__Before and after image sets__

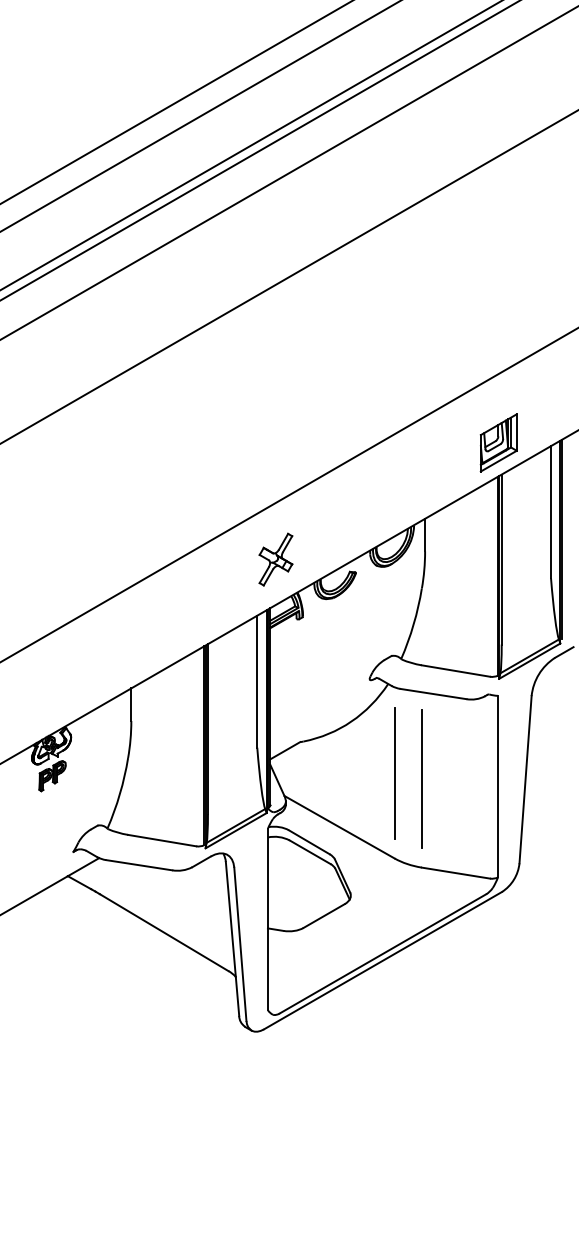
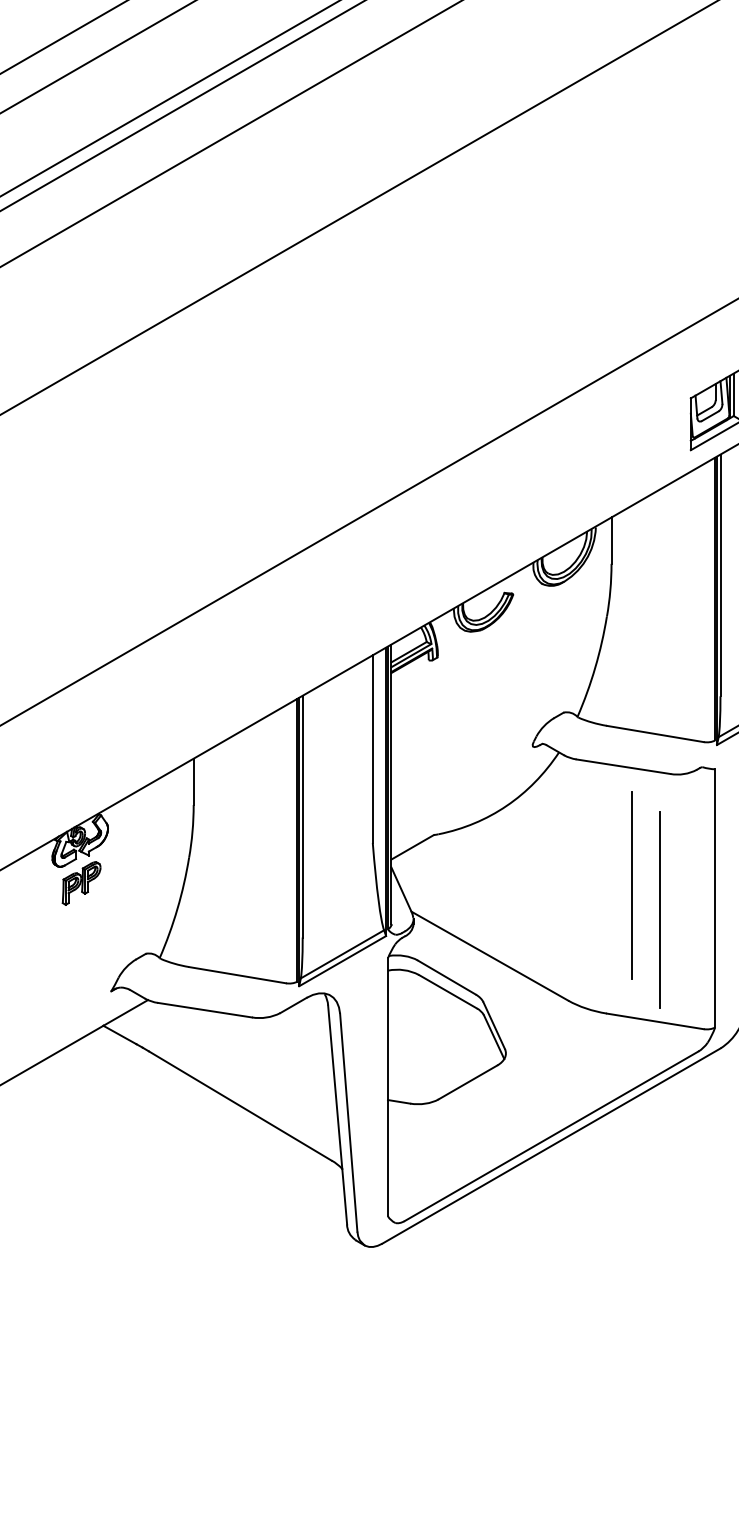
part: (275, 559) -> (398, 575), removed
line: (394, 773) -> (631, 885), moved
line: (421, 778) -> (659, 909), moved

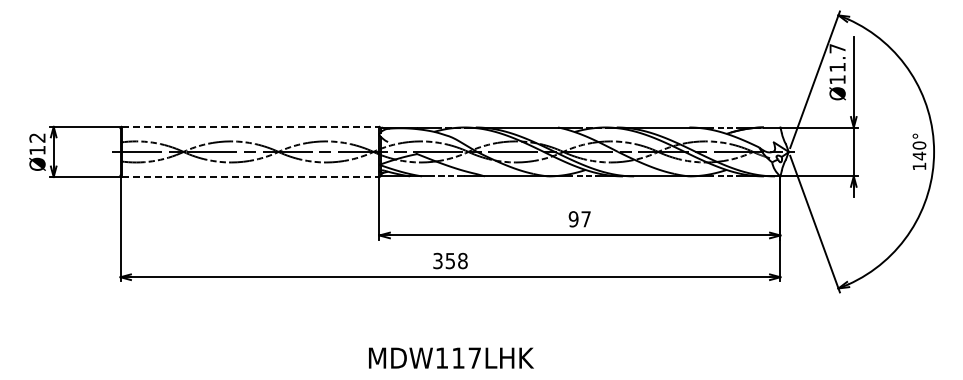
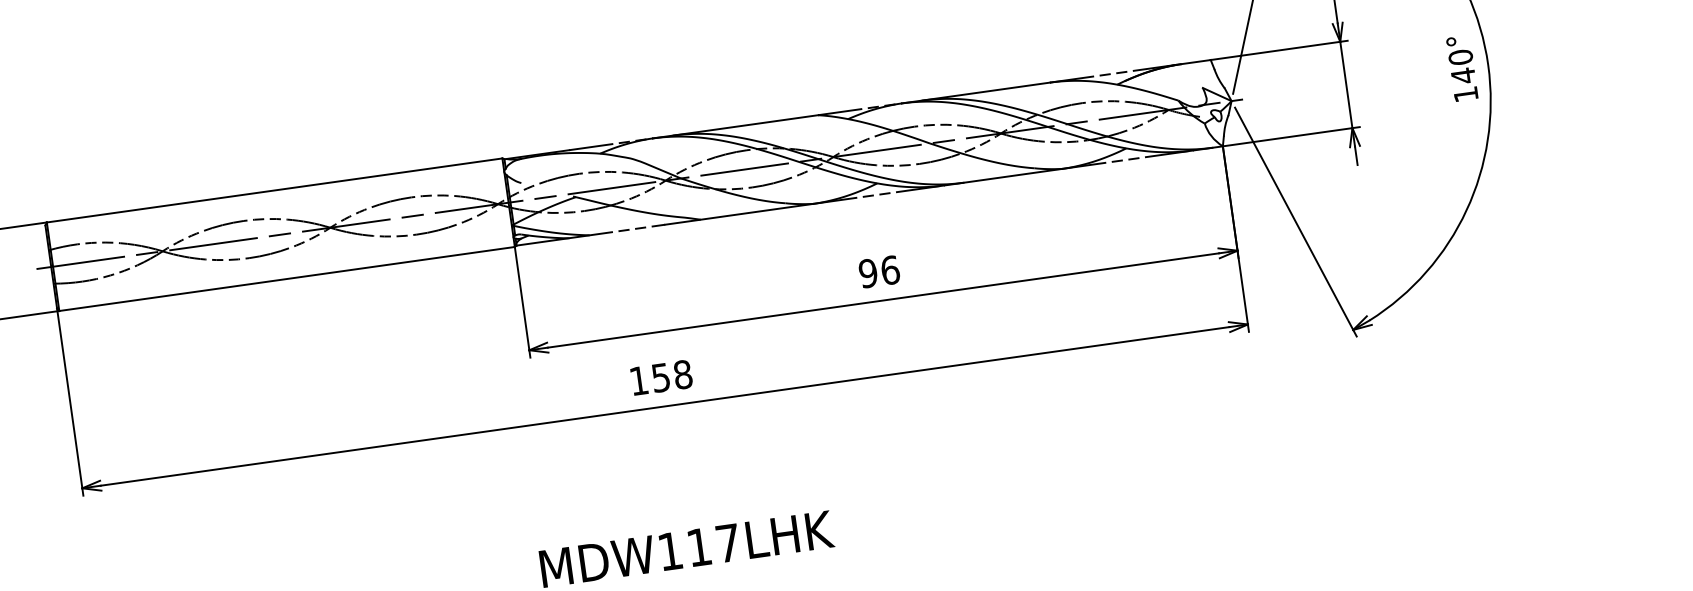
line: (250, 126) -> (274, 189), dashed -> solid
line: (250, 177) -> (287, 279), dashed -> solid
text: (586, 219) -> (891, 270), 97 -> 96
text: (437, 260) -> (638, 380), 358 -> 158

__What you need to do__
A word-for-word restatement of the records above from the line containing "line: (250, 177)" to their final line is all the answer should hold.

__Your response__
line: (250, 177) -> (287, 279), dashed -> solid
text: (586, 219) -> (891, 270), 97 -> 96
text: (437, 260) -> (638, 380), 358 -> 158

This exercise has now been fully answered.